AI in education pedagogy

My approach to AI in education is grounded in studio practice: experimentation, iteration, and critical reflection. I treat AI as a tool that can expand learning and support student progress—when it’s used with intention. Rather than chasing trends or banning technology outright, I focus on designing assignments that build real skills, make student thinking visible, and prepare learners for creative and professional environments where AI will increasingly be part of the workflow.

In practice, this means:

  • Using AI to support learning, not replace learning

  • Building clear structures for responsible use (process, citations, and reflection)

  • Designing assignments that prioritize decision-making and revision

  • Teaching prompting as a communication skill, not a shortcut

  • Supporting access and clarity for diverse learning needs

  • Keeping observation, craft, and creative agency at the center

ADA and ELL - AI Pedagogy

I treat accessibility and language access as pedagogy, not an add-on.
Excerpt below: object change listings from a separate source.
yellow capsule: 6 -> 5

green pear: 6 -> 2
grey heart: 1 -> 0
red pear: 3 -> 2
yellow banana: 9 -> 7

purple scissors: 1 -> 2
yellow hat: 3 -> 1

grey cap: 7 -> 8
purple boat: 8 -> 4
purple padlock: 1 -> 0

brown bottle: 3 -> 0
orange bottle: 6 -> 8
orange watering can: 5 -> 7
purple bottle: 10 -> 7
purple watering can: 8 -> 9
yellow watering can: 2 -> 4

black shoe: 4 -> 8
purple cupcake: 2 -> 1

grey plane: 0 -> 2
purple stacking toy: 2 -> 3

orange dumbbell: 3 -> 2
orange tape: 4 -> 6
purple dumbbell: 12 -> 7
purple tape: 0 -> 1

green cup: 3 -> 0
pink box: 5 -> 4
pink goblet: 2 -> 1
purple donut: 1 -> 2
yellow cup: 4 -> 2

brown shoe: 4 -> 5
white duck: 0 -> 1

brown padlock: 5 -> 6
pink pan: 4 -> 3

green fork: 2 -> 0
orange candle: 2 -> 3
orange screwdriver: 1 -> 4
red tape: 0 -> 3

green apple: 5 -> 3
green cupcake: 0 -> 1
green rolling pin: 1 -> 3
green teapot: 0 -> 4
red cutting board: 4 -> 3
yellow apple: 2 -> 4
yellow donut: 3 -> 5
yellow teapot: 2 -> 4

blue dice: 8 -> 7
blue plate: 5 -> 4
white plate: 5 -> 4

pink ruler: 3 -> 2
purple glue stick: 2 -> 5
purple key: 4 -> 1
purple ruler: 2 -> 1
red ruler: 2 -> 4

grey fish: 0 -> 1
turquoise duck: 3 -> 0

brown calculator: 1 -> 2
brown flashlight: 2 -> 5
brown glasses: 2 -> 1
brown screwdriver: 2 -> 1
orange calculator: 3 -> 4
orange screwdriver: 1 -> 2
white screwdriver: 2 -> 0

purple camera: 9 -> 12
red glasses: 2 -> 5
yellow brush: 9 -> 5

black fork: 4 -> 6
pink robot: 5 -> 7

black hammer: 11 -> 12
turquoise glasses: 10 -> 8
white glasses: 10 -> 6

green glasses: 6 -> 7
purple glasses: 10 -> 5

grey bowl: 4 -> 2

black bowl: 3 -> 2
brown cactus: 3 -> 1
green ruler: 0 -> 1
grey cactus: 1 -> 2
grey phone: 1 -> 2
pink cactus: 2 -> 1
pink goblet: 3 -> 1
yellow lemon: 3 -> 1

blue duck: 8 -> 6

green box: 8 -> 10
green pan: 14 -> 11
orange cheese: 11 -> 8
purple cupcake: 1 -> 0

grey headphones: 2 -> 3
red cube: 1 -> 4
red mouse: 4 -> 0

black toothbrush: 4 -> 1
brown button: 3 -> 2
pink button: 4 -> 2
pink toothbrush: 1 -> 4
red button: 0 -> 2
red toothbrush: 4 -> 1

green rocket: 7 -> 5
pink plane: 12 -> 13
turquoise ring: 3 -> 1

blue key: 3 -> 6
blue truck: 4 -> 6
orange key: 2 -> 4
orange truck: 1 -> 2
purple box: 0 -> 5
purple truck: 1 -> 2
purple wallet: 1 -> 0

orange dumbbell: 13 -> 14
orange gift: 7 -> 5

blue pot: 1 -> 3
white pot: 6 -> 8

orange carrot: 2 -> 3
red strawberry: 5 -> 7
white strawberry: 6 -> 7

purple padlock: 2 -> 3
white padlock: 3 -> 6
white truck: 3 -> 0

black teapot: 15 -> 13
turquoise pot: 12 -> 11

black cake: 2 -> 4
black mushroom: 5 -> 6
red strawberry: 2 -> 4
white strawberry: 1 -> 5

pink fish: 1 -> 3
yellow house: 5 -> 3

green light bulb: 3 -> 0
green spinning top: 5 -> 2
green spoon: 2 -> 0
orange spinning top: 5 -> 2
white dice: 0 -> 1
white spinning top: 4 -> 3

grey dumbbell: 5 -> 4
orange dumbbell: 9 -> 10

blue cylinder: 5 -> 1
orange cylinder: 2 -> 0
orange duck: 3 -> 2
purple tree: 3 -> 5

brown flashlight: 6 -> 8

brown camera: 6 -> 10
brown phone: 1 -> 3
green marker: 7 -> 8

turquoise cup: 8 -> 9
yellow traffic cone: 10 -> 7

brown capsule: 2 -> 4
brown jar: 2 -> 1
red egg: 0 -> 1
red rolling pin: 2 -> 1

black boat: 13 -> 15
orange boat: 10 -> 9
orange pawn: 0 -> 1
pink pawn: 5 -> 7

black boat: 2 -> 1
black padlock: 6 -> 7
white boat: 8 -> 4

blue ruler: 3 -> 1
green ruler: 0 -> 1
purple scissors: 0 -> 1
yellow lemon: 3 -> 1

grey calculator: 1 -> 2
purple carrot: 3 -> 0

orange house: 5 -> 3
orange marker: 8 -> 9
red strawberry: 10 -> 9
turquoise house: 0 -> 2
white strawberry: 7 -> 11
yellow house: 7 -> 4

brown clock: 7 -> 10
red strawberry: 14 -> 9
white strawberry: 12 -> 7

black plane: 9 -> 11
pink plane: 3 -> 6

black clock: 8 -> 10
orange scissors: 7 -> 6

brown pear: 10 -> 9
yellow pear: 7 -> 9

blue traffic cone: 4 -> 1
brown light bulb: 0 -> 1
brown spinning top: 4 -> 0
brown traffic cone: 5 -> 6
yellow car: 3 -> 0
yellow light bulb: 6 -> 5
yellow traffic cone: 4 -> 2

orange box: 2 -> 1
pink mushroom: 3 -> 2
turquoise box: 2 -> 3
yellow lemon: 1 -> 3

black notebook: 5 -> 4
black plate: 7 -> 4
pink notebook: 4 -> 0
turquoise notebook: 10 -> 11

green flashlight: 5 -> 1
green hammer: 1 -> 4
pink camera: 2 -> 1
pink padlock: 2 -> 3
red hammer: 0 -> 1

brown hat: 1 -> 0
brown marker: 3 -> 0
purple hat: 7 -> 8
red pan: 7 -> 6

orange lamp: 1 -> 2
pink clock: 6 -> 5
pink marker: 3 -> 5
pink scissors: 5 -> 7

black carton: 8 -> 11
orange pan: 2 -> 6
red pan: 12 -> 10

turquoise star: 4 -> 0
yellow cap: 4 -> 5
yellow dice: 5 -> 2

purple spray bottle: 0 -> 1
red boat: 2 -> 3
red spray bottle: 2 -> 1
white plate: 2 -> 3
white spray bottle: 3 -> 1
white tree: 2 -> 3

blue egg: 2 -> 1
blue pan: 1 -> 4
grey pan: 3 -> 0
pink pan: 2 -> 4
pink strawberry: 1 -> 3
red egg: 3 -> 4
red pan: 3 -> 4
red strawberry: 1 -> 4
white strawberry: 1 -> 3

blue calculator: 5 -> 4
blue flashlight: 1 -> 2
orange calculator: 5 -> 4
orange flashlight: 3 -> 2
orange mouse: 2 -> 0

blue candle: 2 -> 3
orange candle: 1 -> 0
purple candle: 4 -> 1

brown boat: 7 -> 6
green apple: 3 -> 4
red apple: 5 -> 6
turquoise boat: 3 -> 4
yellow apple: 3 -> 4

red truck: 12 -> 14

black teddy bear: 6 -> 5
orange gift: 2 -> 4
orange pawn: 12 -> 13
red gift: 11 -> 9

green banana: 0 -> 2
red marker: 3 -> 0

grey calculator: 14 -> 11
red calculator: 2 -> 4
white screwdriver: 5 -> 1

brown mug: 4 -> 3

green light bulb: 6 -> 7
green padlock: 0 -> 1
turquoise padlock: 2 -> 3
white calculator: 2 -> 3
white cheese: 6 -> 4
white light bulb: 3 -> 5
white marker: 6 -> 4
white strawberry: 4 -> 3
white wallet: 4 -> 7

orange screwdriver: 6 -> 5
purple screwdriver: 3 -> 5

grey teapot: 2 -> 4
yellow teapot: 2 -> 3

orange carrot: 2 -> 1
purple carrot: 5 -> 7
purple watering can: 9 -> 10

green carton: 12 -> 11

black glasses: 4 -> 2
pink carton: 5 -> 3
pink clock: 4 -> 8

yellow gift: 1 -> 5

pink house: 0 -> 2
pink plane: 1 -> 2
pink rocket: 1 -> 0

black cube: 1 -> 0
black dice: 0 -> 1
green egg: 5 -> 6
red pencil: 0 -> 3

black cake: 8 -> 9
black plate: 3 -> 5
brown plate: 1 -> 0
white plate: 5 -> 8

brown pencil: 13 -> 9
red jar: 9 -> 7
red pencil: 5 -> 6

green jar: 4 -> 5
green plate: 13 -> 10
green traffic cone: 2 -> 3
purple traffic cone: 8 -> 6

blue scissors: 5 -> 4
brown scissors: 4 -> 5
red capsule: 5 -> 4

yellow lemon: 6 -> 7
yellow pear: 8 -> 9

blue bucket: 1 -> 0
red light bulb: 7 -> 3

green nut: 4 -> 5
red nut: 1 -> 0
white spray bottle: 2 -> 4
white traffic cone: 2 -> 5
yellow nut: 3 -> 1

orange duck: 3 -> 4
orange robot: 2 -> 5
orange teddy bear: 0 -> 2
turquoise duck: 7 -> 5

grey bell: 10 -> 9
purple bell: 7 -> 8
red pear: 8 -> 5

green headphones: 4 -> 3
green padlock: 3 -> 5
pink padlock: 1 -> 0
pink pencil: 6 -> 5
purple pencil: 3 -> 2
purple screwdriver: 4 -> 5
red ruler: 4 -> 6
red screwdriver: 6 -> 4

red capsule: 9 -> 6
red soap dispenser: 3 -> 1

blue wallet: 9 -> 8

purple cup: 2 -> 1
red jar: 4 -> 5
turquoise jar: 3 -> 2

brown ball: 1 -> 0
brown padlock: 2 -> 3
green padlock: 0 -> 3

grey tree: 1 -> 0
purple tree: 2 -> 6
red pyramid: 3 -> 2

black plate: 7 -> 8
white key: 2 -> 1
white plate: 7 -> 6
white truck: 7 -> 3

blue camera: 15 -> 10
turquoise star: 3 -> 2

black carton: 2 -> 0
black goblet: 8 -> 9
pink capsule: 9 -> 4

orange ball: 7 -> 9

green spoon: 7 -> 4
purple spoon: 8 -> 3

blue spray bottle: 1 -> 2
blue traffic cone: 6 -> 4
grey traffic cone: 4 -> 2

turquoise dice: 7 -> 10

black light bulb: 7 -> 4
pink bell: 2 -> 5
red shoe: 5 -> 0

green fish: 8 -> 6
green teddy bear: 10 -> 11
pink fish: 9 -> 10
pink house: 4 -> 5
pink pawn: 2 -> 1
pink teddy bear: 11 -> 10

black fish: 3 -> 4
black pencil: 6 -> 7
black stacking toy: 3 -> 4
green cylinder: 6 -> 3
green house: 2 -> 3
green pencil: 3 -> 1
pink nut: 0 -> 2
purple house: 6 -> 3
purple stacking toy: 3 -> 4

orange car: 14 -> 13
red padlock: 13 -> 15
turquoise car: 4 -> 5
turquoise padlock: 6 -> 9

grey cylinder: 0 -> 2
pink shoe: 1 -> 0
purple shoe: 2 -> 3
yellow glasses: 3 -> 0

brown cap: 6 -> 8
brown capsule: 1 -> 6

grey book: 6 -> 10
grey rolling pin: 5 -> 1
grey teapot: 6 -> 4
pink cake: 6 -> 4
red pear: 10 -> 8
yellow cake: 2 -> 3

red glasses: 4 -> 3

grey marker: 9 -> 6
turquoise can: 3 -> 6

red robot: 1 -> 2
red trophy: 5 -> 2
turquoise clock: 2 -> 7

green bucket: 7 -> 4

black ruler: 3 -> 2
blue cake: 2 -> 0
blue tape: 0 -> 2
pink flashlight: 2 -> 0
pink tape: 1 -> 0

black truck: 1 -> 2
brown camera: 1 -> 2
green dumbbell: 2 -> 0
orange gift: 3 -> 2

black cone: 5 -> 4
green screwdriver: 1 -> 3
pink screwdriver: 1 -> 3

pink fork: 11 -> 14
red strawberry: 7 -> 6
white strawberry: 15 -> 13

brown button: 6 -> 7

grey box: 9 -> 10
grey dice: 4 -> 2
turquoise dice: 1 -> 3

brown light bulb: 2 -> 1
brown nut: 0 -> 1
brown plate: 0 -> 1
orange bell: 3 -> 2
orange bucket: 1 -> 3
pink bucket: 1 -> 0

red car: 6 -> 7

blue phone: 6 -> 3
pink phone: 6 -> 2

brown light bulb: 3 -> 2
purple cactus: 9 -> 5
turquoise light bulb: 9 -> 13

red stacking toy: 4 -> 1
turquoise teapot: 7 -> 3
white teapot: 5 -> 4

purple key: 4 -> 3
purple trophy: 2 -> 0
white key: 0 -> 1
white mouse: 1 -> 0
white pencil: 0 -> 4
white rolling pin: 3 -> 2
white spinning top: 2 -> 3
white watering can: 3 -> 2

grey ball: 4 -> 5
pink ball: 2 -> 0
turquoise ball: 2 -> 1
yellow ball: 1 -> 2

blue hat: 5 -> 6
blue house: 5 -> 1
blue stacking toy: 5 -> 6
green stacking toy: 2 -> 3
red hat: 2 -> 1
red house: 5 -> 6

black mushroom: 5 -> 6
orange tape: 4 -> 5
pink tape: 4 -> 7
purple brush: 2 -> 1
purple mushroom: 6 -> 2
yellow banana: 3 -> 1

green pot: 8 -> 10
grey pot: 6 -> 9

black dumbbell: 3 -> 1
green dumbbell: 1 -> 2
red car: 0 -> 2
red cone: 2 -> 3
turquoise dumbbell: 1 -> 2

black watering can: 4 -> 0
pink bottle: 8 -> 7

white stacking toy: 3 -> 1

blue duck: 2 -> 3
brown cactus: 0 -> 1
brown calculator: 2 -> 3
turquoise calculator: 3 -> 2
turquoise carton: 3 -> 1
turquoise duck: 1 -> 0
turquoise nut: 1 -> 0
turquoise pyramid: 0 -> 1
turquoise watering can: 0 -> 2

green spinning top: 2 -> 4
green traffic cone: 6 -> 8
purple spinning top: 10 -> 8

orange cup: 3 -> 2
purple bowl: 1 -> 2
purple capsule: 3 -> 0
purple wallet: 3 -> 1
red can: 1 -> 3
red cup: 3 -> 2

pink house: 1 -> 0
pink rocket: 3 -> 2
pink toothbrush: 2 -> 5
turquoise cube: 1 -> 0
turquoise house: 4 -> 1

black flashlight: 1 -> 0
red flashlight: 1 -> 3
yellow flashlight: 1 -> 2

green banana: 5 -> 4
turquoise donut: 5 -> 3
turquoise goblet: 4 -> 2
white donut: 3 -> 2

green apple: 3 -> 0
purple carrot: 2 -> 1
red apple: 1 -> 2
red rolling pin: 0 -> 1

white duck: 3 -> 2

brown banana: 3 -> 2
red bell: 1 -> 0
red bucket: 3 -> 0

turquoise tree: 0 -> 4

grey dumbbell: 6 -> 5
AI supports individualized learning by helping me differentiate explanations, formats, and pacing for students with documented needs and varied learning profiles—while maintaining consistent academic rigor. For multilingual/ELL learners, I incorporate translation and multimodal supports to reduce language barriers and expand how students can demonstrate understanding. The aim is equal access to instruction, dialogue, and feedback.

AI policy recommendation for Art Education

AI may be used to support learning and the studio process—planning, research, critique rehearsal, iteration, accessibility supports, and reflection—when it strengthens student agency and craftsmanship. Students and faculty must disclose how AI was used (tools + purpose + what was accepted/changed) in process documentation or project statements. AI may not be used to replace required observation, skill-building exercises, or original making, nor to submit AI-generated content as student-authored work without permission and attribution. Faculty remain responsible for evaluation; AI tools may assist workflow, but final grades and feedback are faculty judgments, with human review.